Riding the global wave of the accelerating creative industry, Beijing has set forth her industry orientation on the basis of her cultural and technological resource advantages. Such an orientation provides a guideline for growth, while creating channels for the inflow of new vitality to the ancient city.
“Beijing, as the national center for politics and culture, is more suitable for developing cultural and creative industry than any other city,” says Prof. Chen Shaofeng, deputy director of Peking University Cultural Industry Institute. “Its cultural output value should be at least twice that of any other place.”
Cultivation and Cash
In April 2006, the municipal government of Beijing established a leading team for the development of the creative industries. The group’s mission was to lay the groundwork for a supportive platform enabling the optimized development of the cultural creative industry and deliberating and formulating the development strategy, key policies, large investment and important projects for the city’s cultural creative industry. Subsequently, in accordance with guidelines established by the leading team, all districts and counties established leading organs in the industry. According to actual requirements, the municipal government has instituted the Beijing Development Planning for Cultural Creative Industry in the 11th Five-Year Plan Period, the Beijing Policies for Promoting the Development of Cultural Creative Industry, and a series of supporting policies. And the promulgation of the Beijing Direction for Investment in Cultural Creative Industry provides a clear and useful road map for investment from widely ranging sources of capital.
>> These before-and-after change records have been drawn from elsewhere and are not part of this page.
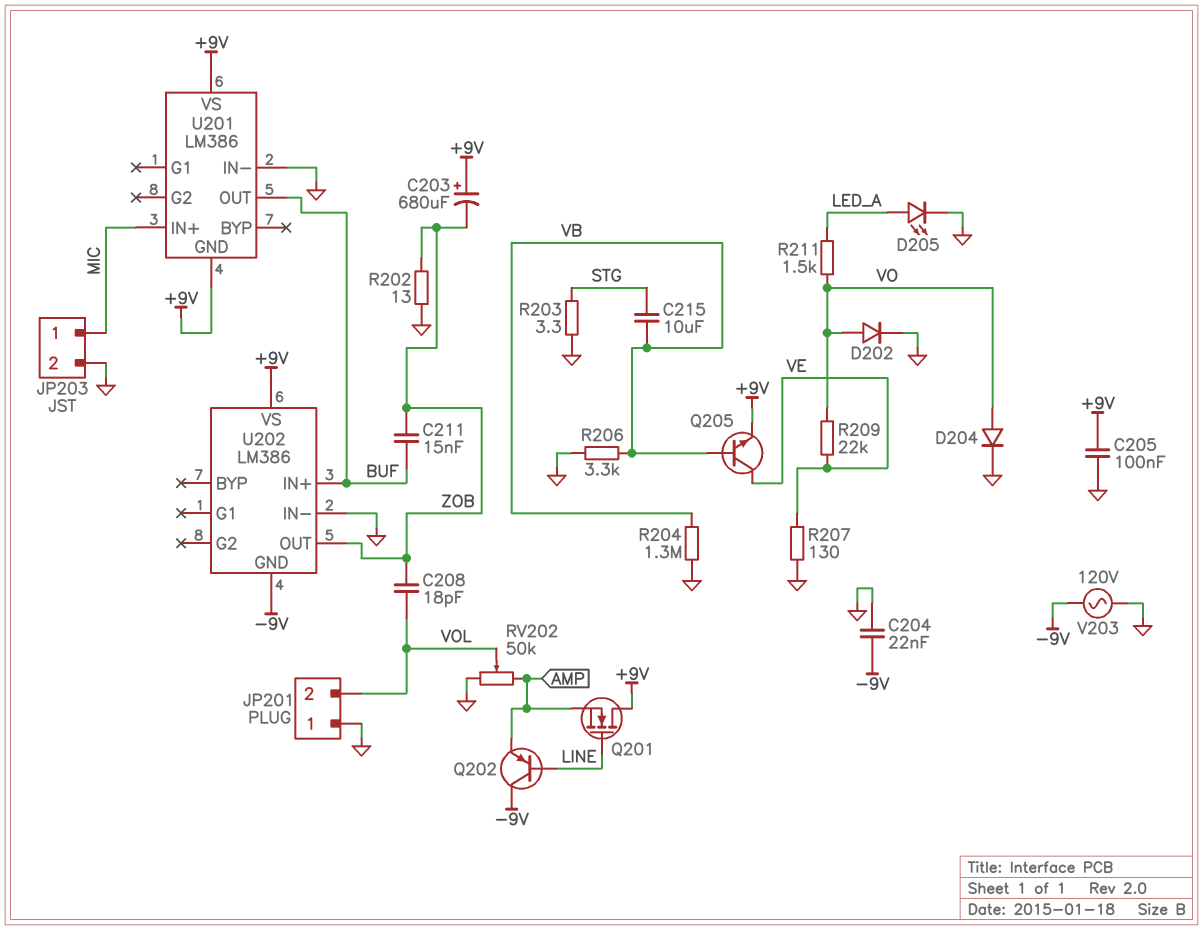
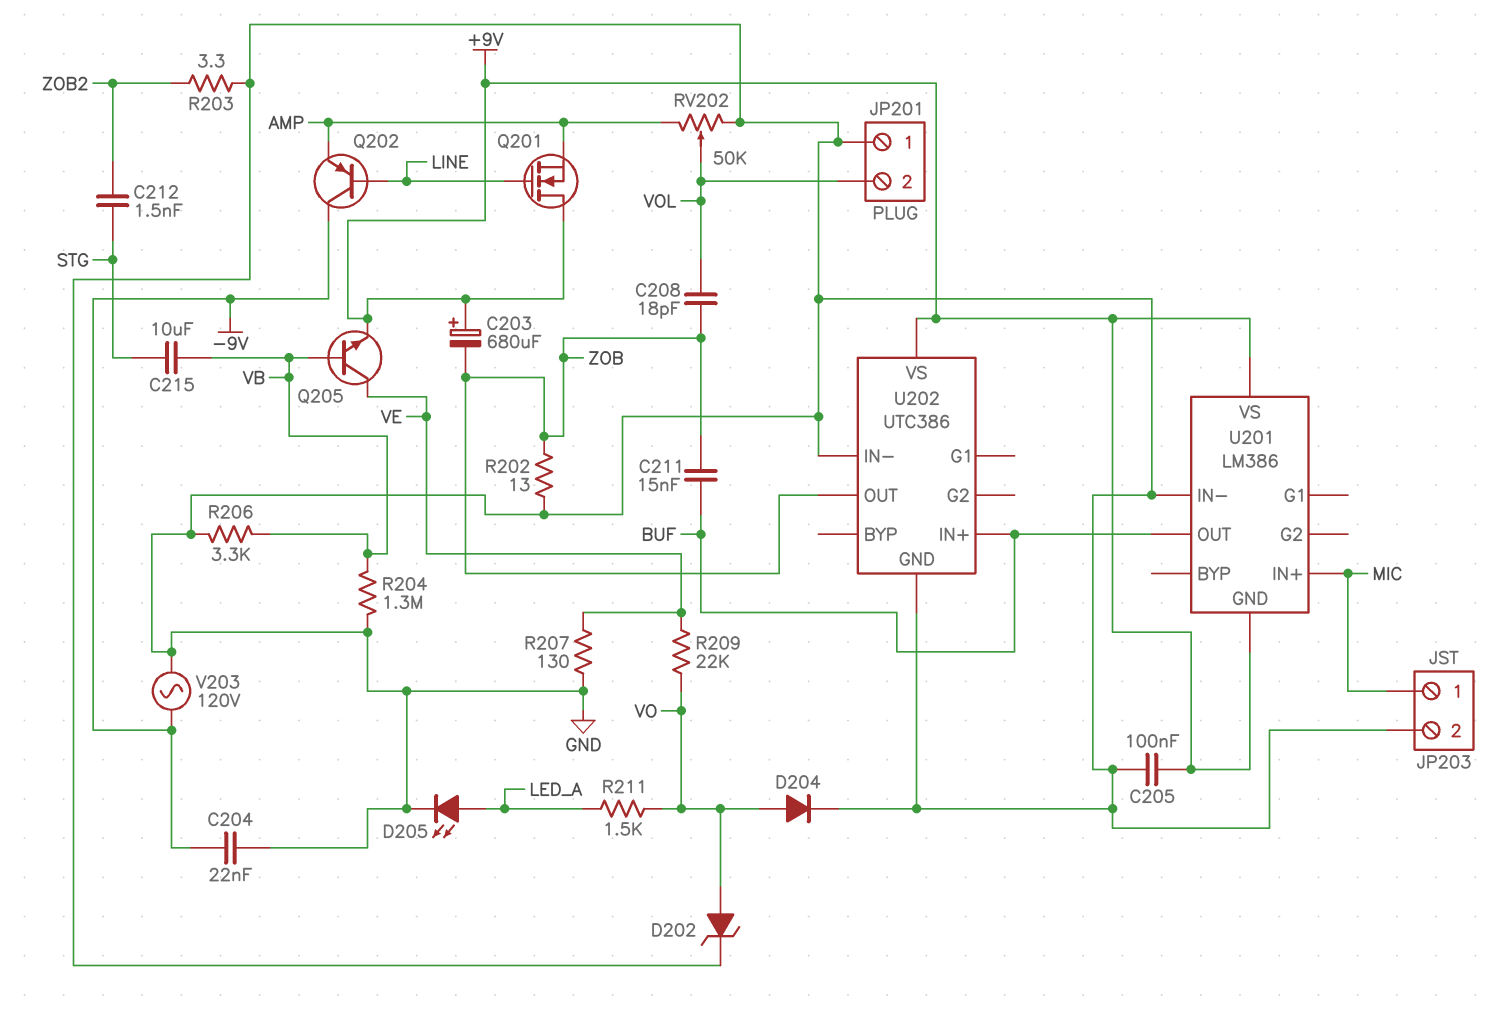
C212: none -> 1.5nF (STG, ZOB2)
D202: diode (A VO, K GND) -> zener (A VO, K GND)
R203: 3.3 (GND, STG) -> 3.3 (GND, ZOB2)
U202: LM386 -> UTC386
U202 pin GND: -9V -> GND

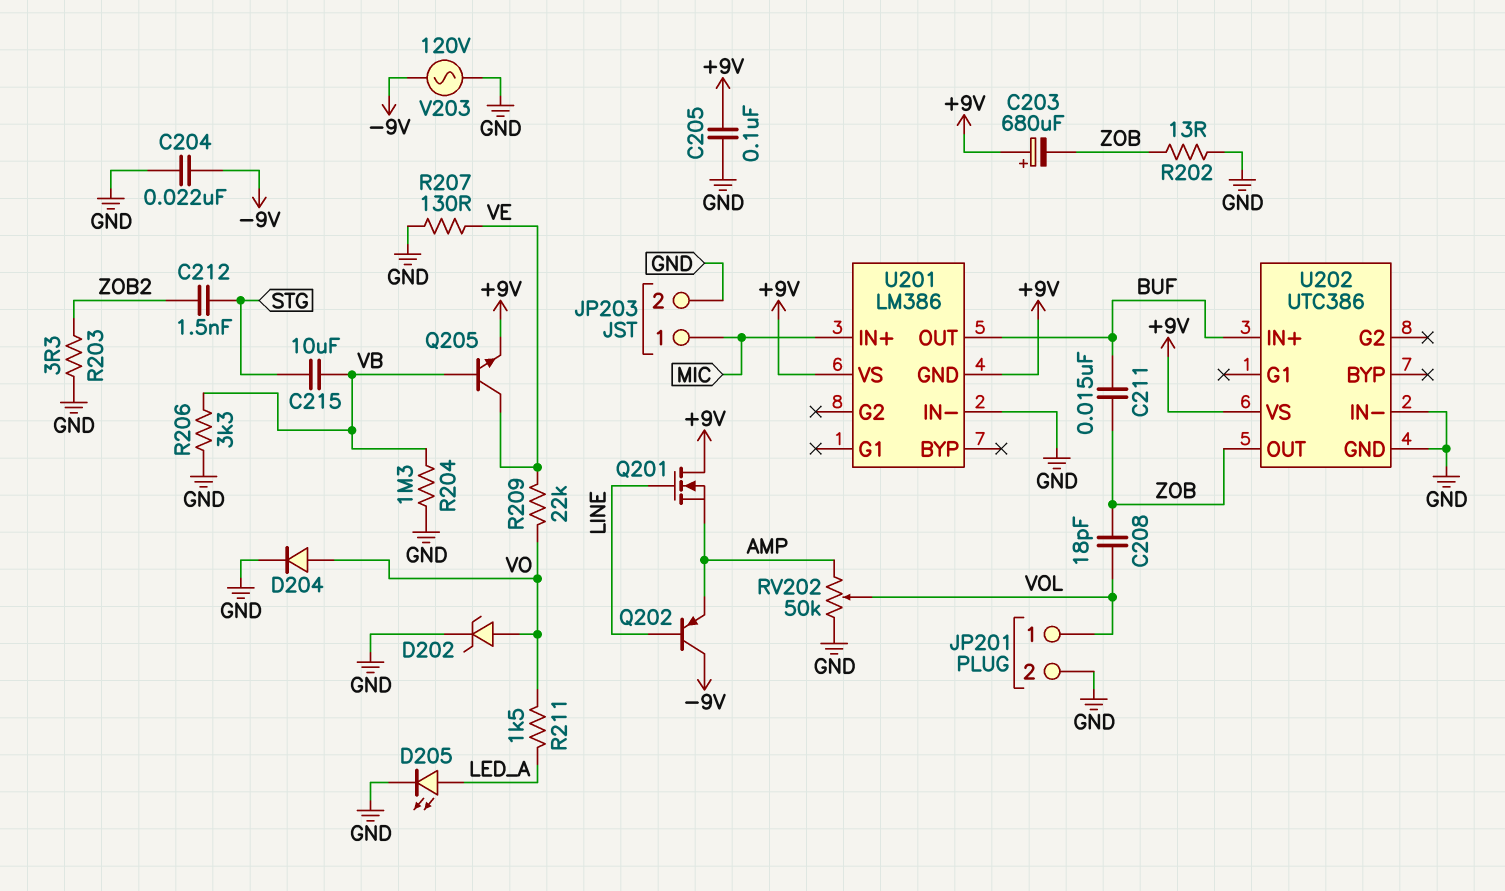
JP201 pin 1: GND -> VOL
JP201 pin 2: VOL -> GND

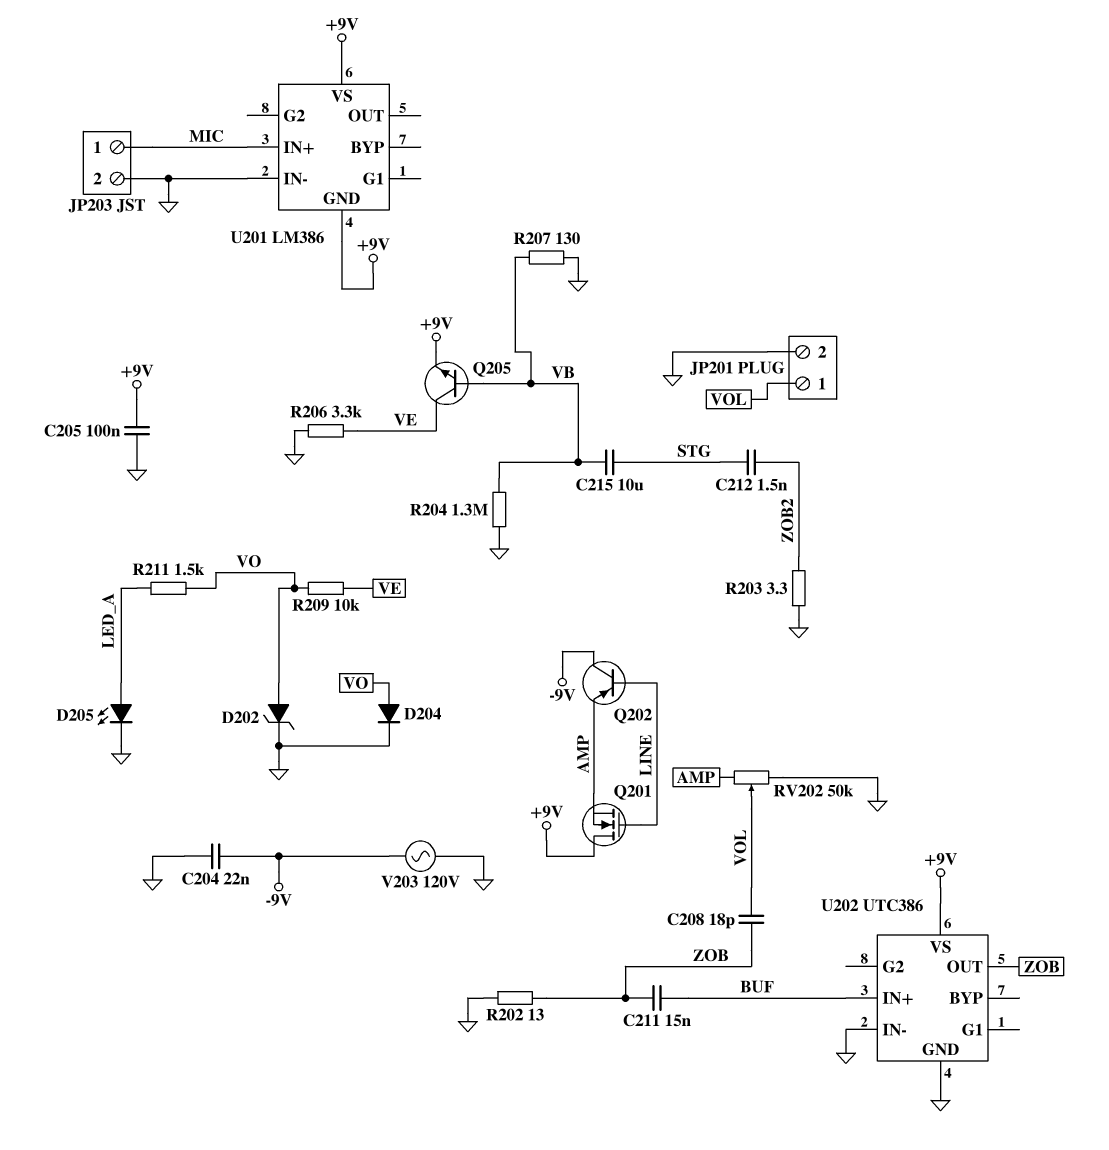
C203: 680uF (plus +9V, minus ZOB) -> none
R206: 3.3k (GND, VB) -> 3.3k (GND, VE)
R207: 130 (GND, VE) -> 130 (GND, VB)
R209: 22k (VE, VO) -> 10k (VE, VO)
U201 pin OUT: BUF -> none

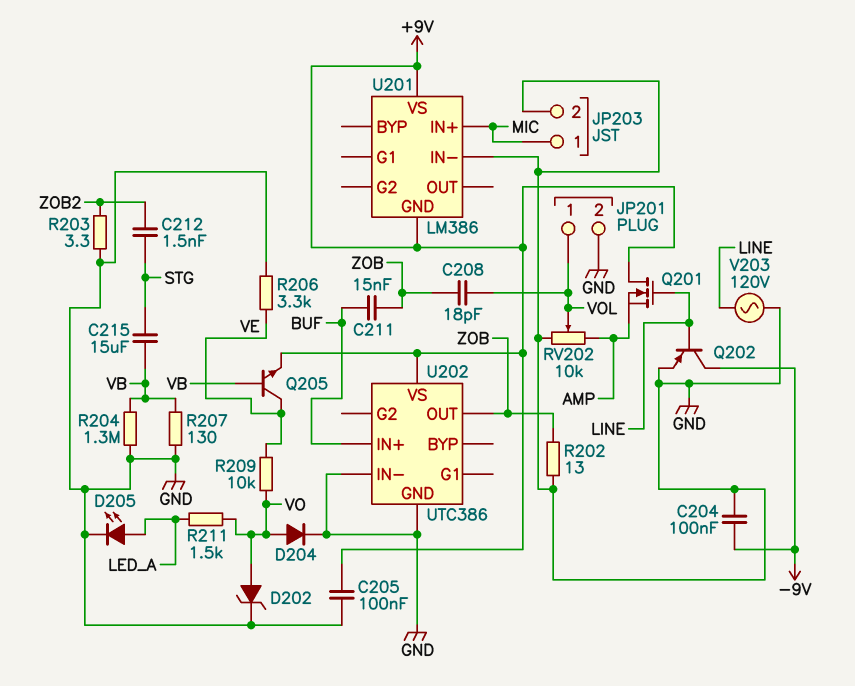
C204: 22nF (-9V, GND) -> 100nF (-9V, GND)
C215: 10uF (STG, VB) -> 15uF (STG, VB)
Q202: PNP (B LINE, C -9V, E AMP) -> PNP (B LINE, C -9V, E GND)
RV202: 50k (AMP, GND, wiper VOL) -> 10k (AMP, GND, wiper VOL)
V203: AC 120V (-9V, GND) -> AC 120V (GND, LINE)

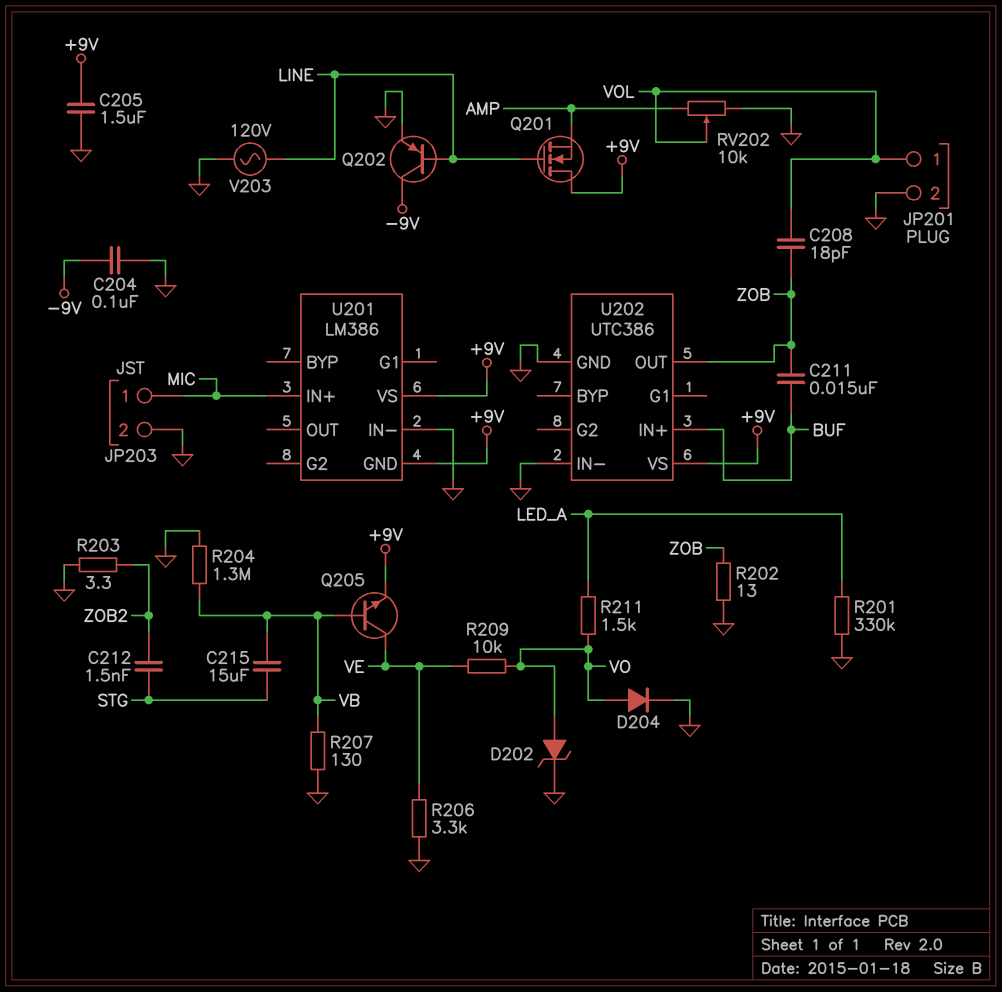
C205: 100nF (+9V, GND) -> 1.5uF (+9V, GND)
D205: LED (A LED_A, K GND) -> none
R201: none -> 330k (GND, LED_A)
In 2006, the municipal government established a public-oriented fund for the development of cultural creative industry, which has since obtained an earmark of 500 million yuan from the fiscal revenue annually; and a three-year special fund of 500 million yuan was set for infrastructure construction in the congregation areas of cultural creative. In addition, since 2007, the government has promulgated a series of relative policies, providing financial support for the industry.
Meanwhile, the China Beijing International Cultural & Creative Industry Expo, an annual event initiated in 2006, has functioned in introducing key commercially creative projects, promoting information exchange, signing cooperative agreement, and providing a platform for domestic and international cultural trade. Collectively, the previous two expos concluded 404 agreements with a total investment and trading volume of $7.59 billion.
Concurrently, a group of congregation complexes for cultural creatives was developed, offering a favorable condition for the expansion of the industry. During the 11th Five-Year Plan Period (2006-2010), Beijing plans to construct 30 such complexes, and so far 21 have been recognized as municipal-level complexes, including the now world-famous 798 Art Zone, a modern art district developed within a complex of renovated and retooled factory space, and the creative village in Songzhuang, probably the world’s largest painters’ village, with nearly 1,000 artists from around the country.
The boom of Beijing’s creative industries mirrors similar rapid growth in recent years throughout the entire country. In his book The Creative Economy, Economist John Howkins points out that each day the global creative industry generates $22 billion and the aggregate value is expanding at the rate of 5 percent each year. China is now keeping pace.